The U.S. Treasury is sanctioning casinos in Mexico for illicit money-laundering enterprises connected to drug cartels. At first glance, this might seem like just another move in the long and tired “war on drugs.” But it is more than that. It marks a major financial offensive aimed at the arteries of cartel power, an attempt to cut off the flow of dirty money that sustains an entire shadow economy inside Mexico.

This latest crackdown is part of a joint U.S.-Mexico initiative that has led to the closure of 13 casinos in states including Sonora, Sinaloa, Baja California, and Jalisco. These regions have long been embedded in the architecture of cartel operations. Among those targeted are casino chains allegedly linked to the Sinaloa cartel, one of the most powerful and globalized criminal enterprises in the world. The U.S. Treasury’s use of the Office of Foreign Assets Control (OFAC) designations and the PATRIOT Act’s Section 311 is a serious escalation. It weaponizes the dollar and international banking against what is essentially a sovereign criminal economy operating parallel to the Mexican state.

What makes this moment even more significant is the timing. Mexico is co-hosting the 2026 FIFA World Cup alongside the U.S. and Canada. The international spotlight is about to land on a country where cartels not only battle for territory, but also fund entire sectors of local economies, raise paramilitary armies, and routinely outgun or outmaneuver law enforcement. The casino industry, booming thanks to tourism and the rise of online gambling, offered the perfect front for money laundering with high cash volume, low transparency, and just enough legitimacy to operate in plain sight.

The deeper question is whether this new wave of regulatory action will amount to meaningful reform or become another performance in the theater of anti-cartel policy.
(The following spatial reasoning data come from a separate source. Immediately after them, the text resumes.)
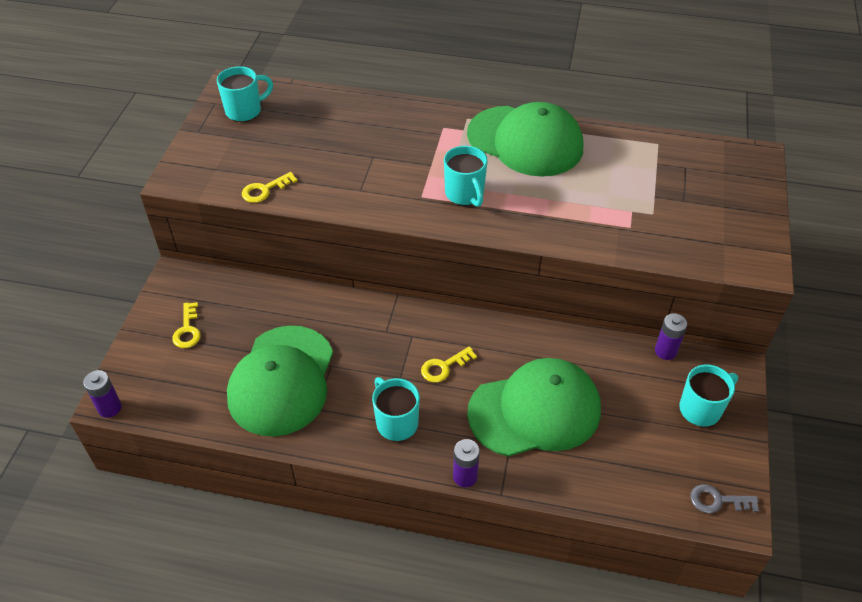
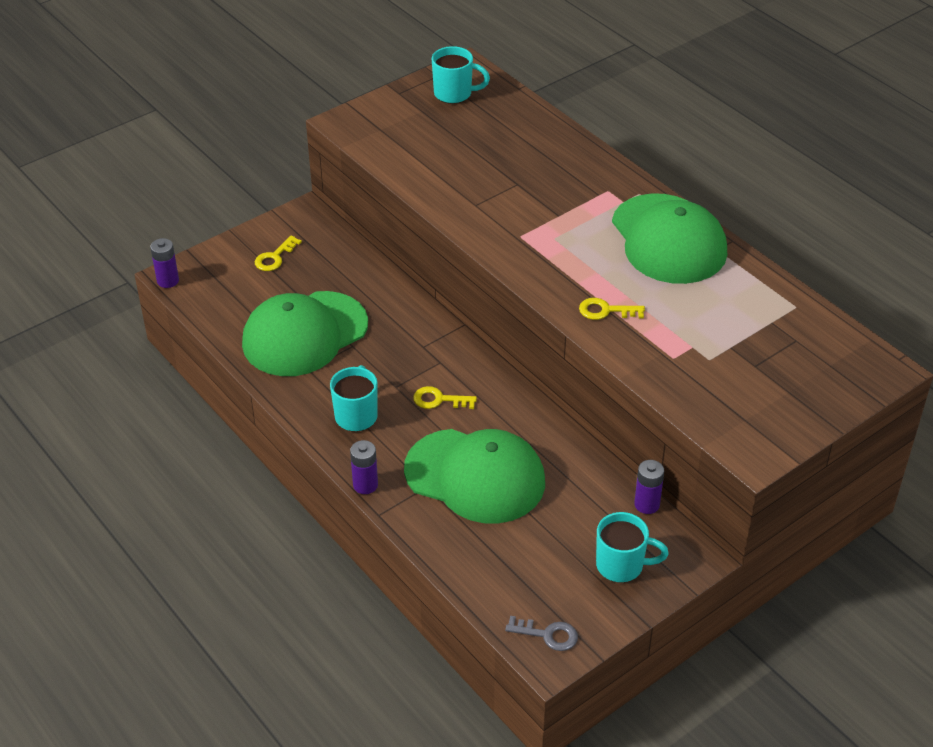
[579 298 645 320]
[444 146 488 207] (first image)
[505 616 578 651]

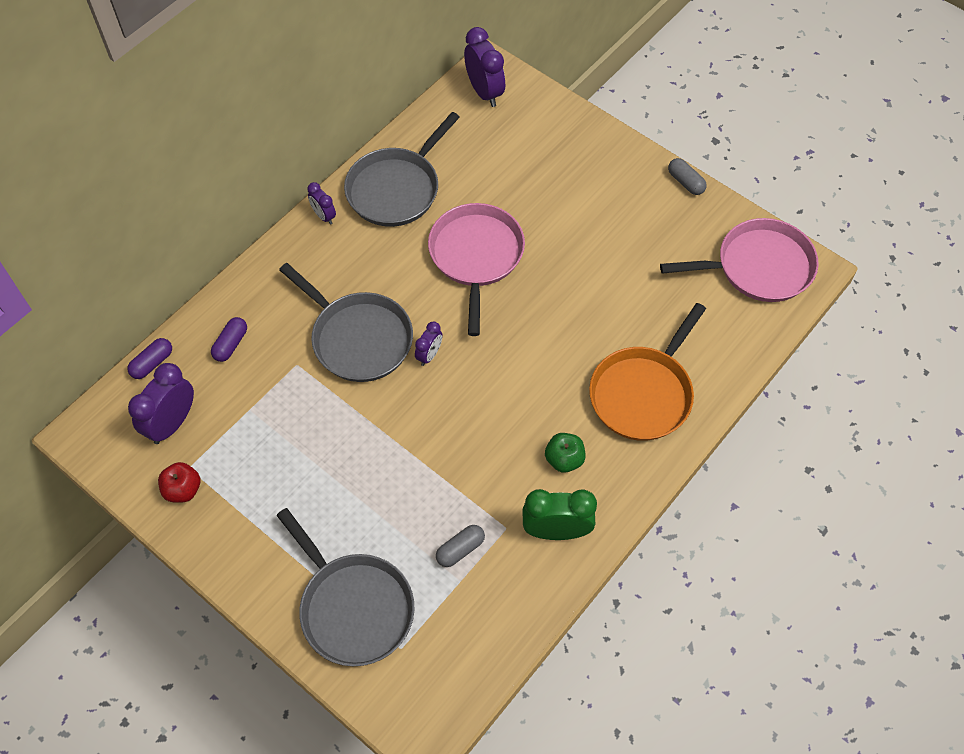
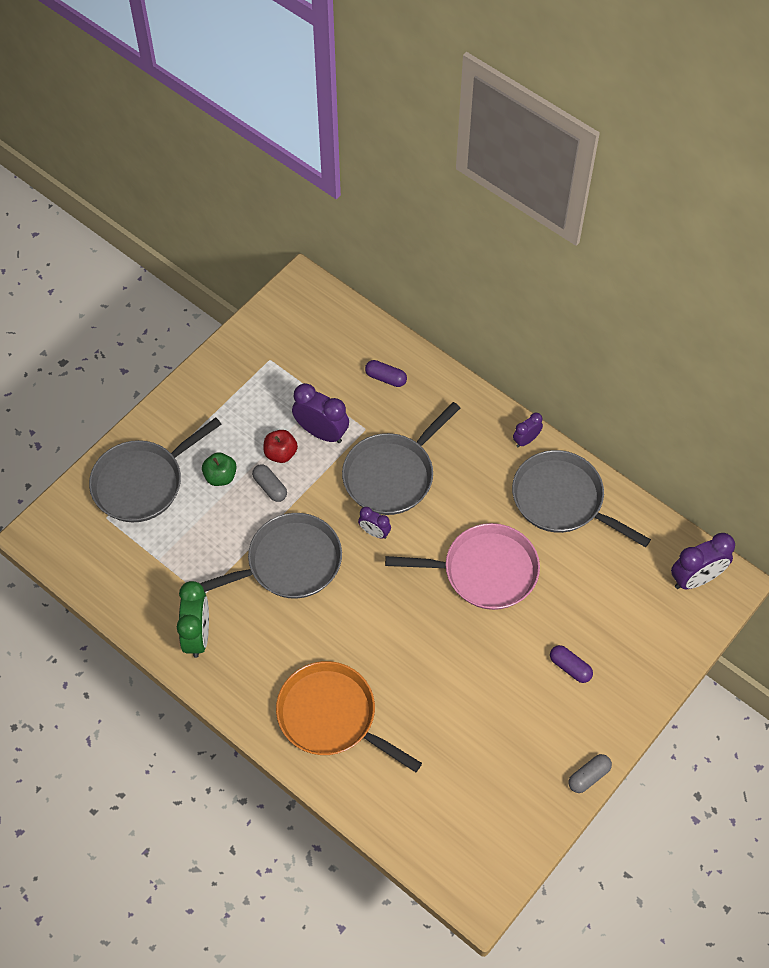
[550 645 593 683]
[292 383 349 443]
[263 430 298 463]
[252 464 287 502]
[202 452 237 486]
[660 218 818 302] (first image)
[199 513 342 599]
Mexican regulators have a long history of being outmatched or compromised. And the cartels don’t vanish when you cut off one income stream. Instead, they mutate. They reemerge in avocado farms, fuel theft networks, real estate, or fintech.

But none of this happened in a vacuum. The cartels are not a uniquely Mexican pathology. They are the inevitable product of a much longer imperial project that dates back to 1848, when the Treaty of Guadalupe Hidalgo sliced Mexico in half and began a new chapter in U.S. regional dominance. In the decades that followed, American capital laid down railroads and extracted minerals, controlling the economic arteries of what was nominally a sovereign state. By the early 20th century, Mexico began pushing back by nationalizing oil under President Lázaro Cárdenas in 1938 and trying to chart its own course. But sovereignty came at a price.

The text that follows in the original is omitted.